Cuando el escritor Edmundo de Amicis, autor de Corazón, visitó la Argentina (1884) se conmovió al ver mujeres con un niño en cada mano. "Sosteniendo Gruesos Bultos con los Dientes".
La mujer inmigrante, columna vertebral de la familia - la célula más sólida de la sociedad, en Argentina como en Italia- era habilidosa y se las ingeniaba para continuar y enseñar a sus hijos las costumbres aprendidas al pie de los Alpes.
En sus momentos libres, los días de lluvia o cuando terminaban sus pesadas tareas del día, la inmigrante italiana se volcaba a sus labores, a sus admirables puntillas, deshilados y encajes. Bastaba con conseguir buena tela de algodón o lino para que al tiempo se transformaran mágicamente en sábanas, toallas, manteles y fundas. Todo con sus iniciales y monogramas primorosamente bordados, no importa si era para recibir invitados en la ciudad o para utilizarlas sólo la familia, en medio del campo.

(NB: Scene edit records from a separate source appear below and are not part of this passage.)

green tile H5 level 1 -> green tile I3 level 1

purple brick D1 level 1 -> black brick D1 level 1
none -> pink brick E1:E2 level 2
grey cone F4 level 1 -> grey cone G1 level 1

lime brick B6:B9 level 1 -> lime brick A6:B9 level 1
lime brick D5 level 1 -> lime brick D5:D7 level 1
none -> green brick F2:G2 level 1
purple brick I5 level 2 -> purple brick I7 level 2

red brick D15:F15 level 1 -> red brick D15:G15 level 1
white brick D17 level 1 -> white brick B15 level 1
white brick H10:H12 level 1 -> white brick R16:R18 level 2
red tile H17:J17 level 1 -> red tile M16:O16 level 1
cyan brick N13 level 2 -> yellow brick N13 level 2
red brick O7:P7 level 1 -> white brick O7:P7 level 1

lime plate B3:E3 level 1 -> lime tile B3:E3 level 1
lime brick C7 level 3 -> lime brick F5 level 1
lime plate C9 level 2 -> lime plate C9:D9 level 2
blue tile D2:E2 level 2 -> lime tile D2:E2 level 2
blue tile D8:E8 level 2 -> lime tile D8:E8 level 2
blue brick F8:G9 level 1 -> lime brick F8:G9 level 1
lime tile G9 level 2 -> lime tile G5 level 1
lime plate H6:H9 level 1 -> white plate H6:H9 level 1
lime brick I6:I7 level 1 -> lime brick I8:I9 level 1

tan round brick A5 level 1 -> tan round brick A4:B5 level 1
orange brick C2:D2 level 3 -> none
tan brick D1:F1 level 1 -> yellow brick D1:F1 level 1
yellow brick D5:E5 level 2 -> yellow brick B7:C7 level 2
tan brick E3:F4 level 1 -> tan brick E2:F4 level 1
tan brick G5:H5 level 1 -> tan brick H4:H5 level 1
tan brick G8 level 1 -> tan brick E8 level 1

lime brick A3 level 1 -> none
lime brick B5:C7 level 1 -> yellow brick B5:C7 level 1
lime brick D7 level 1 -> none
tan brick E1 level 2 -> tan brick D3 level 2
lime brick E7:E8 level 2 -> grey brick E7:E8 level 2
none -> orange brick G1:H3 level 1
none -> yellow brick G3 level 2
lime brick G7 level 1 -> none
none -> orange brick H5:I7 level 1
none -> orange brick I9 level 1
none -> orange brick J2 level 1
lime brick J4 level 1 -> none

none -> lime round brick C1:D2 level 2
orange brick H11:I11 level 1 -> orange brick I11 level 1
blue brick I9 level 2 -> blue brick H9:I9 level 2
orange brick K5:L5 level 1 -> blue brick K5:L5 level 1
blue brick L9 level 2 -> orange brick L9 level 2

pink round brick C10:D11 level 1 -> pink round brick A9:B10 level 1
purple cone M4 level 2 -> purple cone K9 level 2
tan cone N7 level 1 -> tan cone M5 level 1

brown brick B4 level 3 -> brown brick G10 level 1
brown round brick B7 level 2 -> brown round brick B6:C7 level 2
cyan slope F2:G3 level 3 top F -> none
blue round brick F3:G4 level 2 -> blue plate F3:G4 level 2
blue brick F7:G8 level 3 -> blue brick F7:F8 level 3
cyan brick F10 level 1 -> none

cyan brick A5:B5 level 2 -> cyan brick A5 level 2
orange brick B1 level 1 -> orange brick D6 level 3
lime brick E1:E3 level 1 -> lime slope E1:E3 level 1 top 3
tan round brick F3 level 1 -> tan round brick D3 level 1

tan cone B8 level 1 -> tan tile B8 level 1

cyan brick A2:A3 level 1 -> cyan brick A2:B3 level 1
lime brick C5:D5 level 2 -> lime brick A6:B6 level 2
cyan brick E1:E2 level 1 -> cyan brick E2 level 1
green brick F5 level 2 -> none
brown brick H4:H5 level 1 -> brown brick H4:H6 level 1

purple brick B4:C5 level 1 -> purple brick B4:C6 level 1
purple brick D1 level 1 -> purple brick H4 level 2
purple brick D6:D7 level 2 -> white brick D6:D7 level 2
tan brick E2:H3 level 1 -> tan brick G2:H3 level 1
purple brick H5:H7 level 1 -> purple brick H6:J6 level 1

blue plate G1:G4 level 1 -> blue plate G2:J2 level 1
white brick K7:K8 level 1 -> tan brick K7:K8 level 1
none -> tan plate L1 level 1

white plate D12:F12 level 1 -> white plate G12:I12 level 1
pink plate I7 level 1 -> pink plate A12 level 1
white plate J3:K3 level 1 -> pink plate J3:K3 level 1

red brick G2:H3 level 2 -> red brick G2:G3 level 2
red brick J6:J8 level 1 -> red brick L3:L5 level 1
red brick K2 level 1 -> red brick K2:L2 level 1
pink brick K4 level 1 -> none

A pesar del dominio parisino en la moda femenina mundial, la mujer argentina se viste como la italiana, y más aún, actúa como la italiana. Frente a la austeridad unisex de las nórdicas, frente a la heterogeneidad de las norteamericanas o la elegancia distante de las francesas, las italianas elegían cuidadosamente sus vestidos, acentuaban sus figuras y se prestaban entusiastas al juego de la seducción. Las mujeres italianas han mantenido siempre, incluso en los casos de mayor estrechez económica, un gran cuidado hacia la vestimenta y un estilo muy personal. Las mujeres argentinas, en cierto modo, lo heredaron.
Tanto para la Italiana como para la Argentina, la ropa es un signo de distinción.